Ideas for good performance optimisations in C++

Question

Ok, I've been sitting in front of profiler results over the last three days, generated by running a pretty wide range of test cases through an automation suite. The idea is to see if there are any good optimisations that can generally improve performance. I'll qualify good in this context as follows;

Has the potential for performance improvement that are both very significant and observable at end user level, e.g. > 100% improvement in an underperforming area.
Has the potential for core space usage reduction e.g. > 50% reduction in a data heavy area.
Is easy to implement, with minimal obfuscation to the code, and minimal side effects. i.e. the benefits of implementing the optimisation greatly outweight the costs.

The application is a 3d mapping and modelling package with plenty of graphics in the interface and geometric processing at the back end. I've already done a lot on ensuring optimal algorithm selection for most processing, and at this stage I'm looking for any generally applicable easy ways to get that extra bit of punch when dealing with large and complex data sets. So far, I've come up with the following;

When searching, keep a buffer of the last recently found items and check that first. A heck of a lot of processing with repetetive searches seem to search around the same area. From answers to date this appears to be a specific form of memoization
When sorting, check the data isn't already in sort order (specifically where qsort has been used)
Keep the GUI and processing in seperate threads (Fails the good criteria of being easy to implement, but IMO still worthwhile)
Where you have local class variables, that have significant construction / destruction times, in heavily used member functions, make them private class members. Notably true of dynamic arrays and strings, especially MFC CArrays and CStrings.
When using dynamic arrays, set the initial size to slightly exceed typical usage, and have an exponential growth strategy.
When dealing with very large data sets to be stored in arrays, size up the data first to avoid any reallocs.
Avoid function returns that create temporary object copies on the stack, use reference parameters instead, e.g.

CString MyFunc(double x, double y)

is less efficient than

void  MyFunc(double x, double y, CString &Result)

actually, avoid CStrings and most of MFC in any performance critical area of the code. (Edit: this may be more generally negated by RVO, although not for CStrings in my app)

These are items that seem to work well in my context, but are there any obvious ones that I've left out, or are there any other good resources out there on optimisation?

Edit: Based on many of the comments provided, some further explanation is clearly required.
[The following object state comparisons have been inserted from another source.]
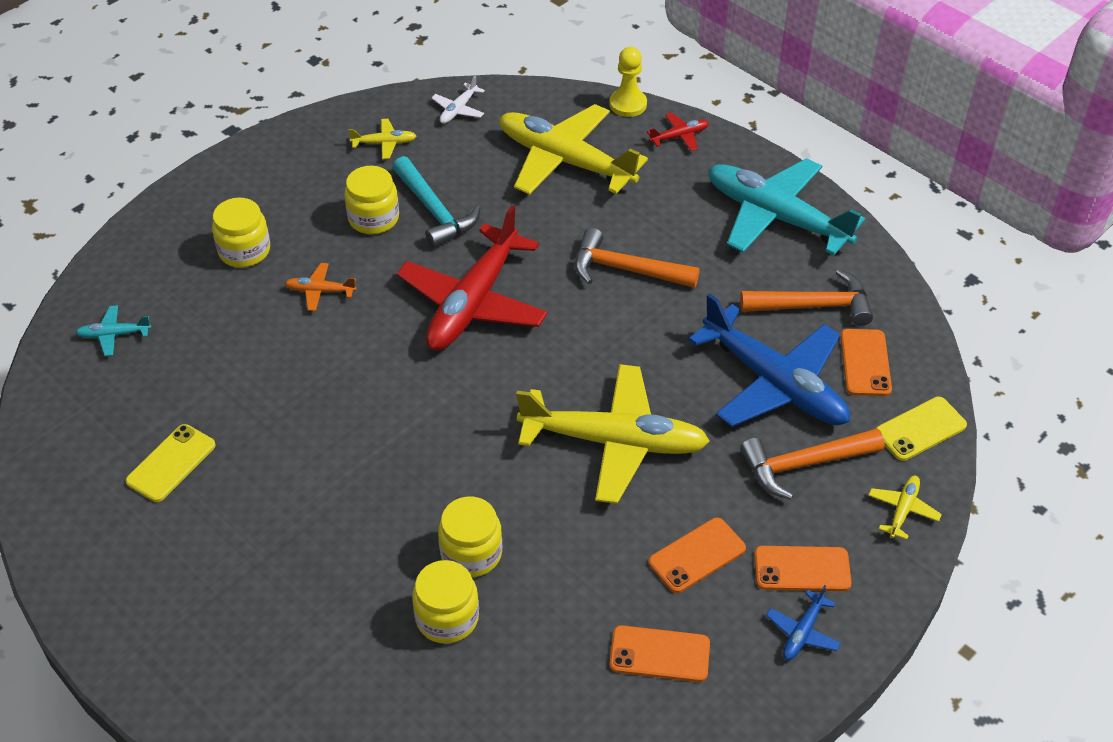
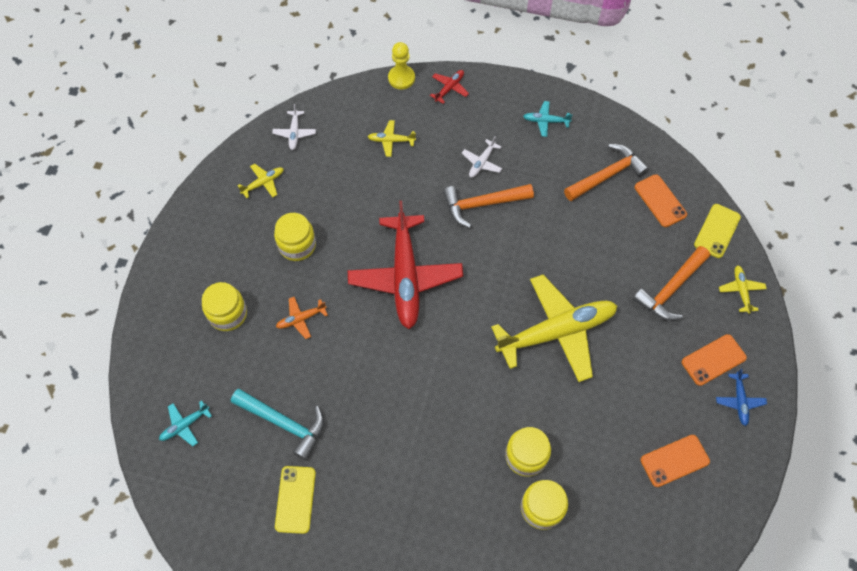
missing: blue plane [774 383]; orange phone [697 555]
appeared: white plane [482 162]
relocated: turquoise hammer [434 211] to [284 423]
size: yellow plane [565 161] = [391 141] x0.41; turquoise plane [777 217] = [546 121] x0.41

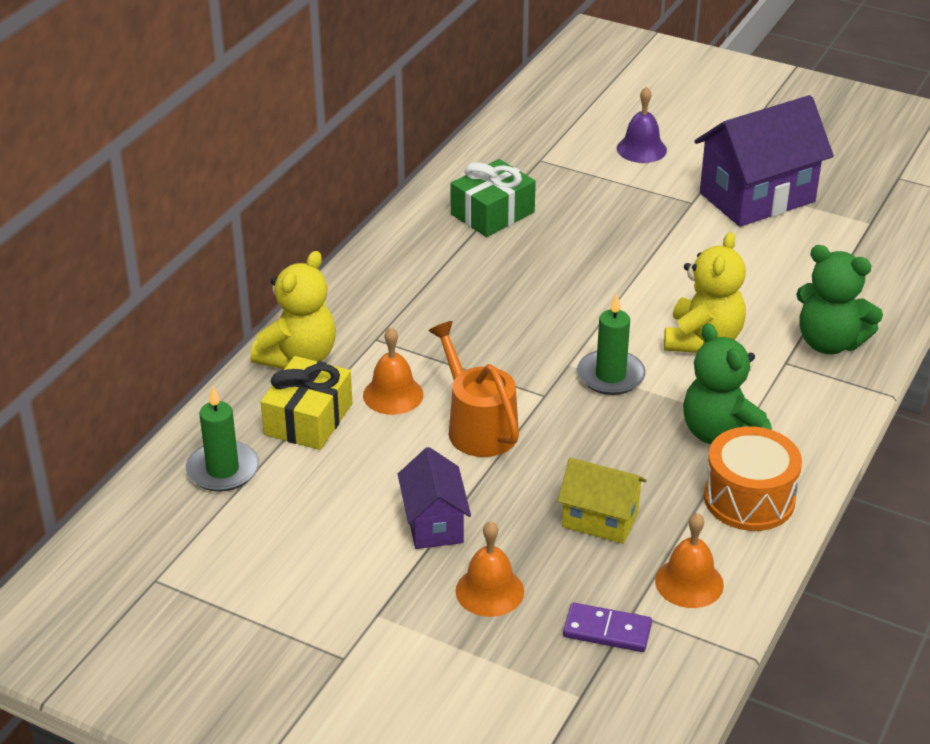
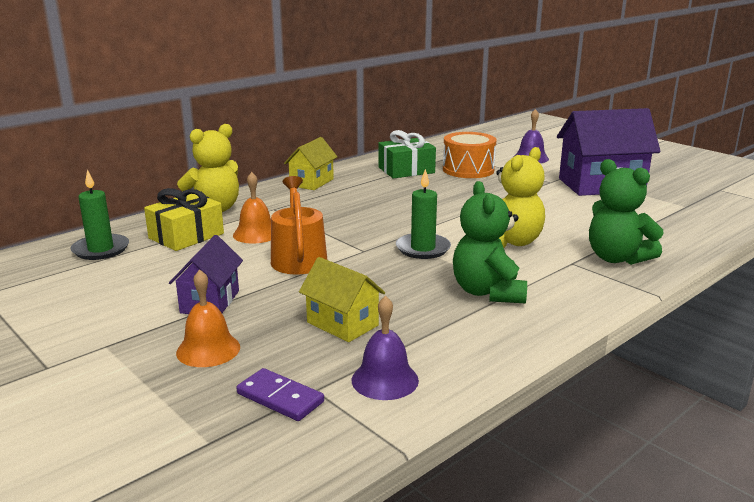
appeared: yellow house [312 182]
relocated: orange drum [749 499] to [468 170]
colour: orange bell [689 582] to purple bell [385 380]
While I fully realise that suggesting specific optimisations for a specific piece of code requires sight of that code, the past couple of days spent analysing profiler output have shown up certain patterns in terms of optimisation candidates. I'm also aware of my own ignorance in respect of what others are doing to good effect in the field, and see value (to me at least) in having an enumerated list of such techniques, regardless of whether they apply to my situation. This question is not about the dangers of optimization, but for any beginners out there, I'd recommend you first establish a strong requirement for the need to optimize prior to considering in the first place. My own preference is to carry out most optimization at design stage based on performance requirements going forward, but I'm also a strong advocate of profiling to verify design assumptions have been met in implementation. I would ask people to please limit their answers to their own experience of positive optimizations rather than on their beliefs as to whether we should consider optimization in the first instance.

FWIW, the difference between having the compiler optimise the code or not comes out at 12% across my automation suite, which is borderline observable at end user level.

Second edit: Some related posts I found very beneficial, particularly Mike Dunlavey's comments on becoming too dependant on profiler output.

Performance optimization strategies of last resort?

What can I use to profile C++ code in Linux?

dirkgently · Accepted Answer

please don't throw up any of the old 'optimisation is the root of all evil' stuff, it's totally irrelevent to this question

Yes, and then you have things like:

When sorting, check the data isn't already in sort order

makes me wonder if you're using an efficient algorithm or not. Which, is the basic premise that "premature optimization is the root of all evil" states.

and will be downvoted.

Really? That tone is no good. IMO. YMMV.

Similarly, I'm not interested in the joys of letting the compiler optimise it for me, or throwing inlines all over the place. FWIW, the difference between having the compiler optimise the code or not comes out at 12% across my automation suite, which is borderline observable at end user level.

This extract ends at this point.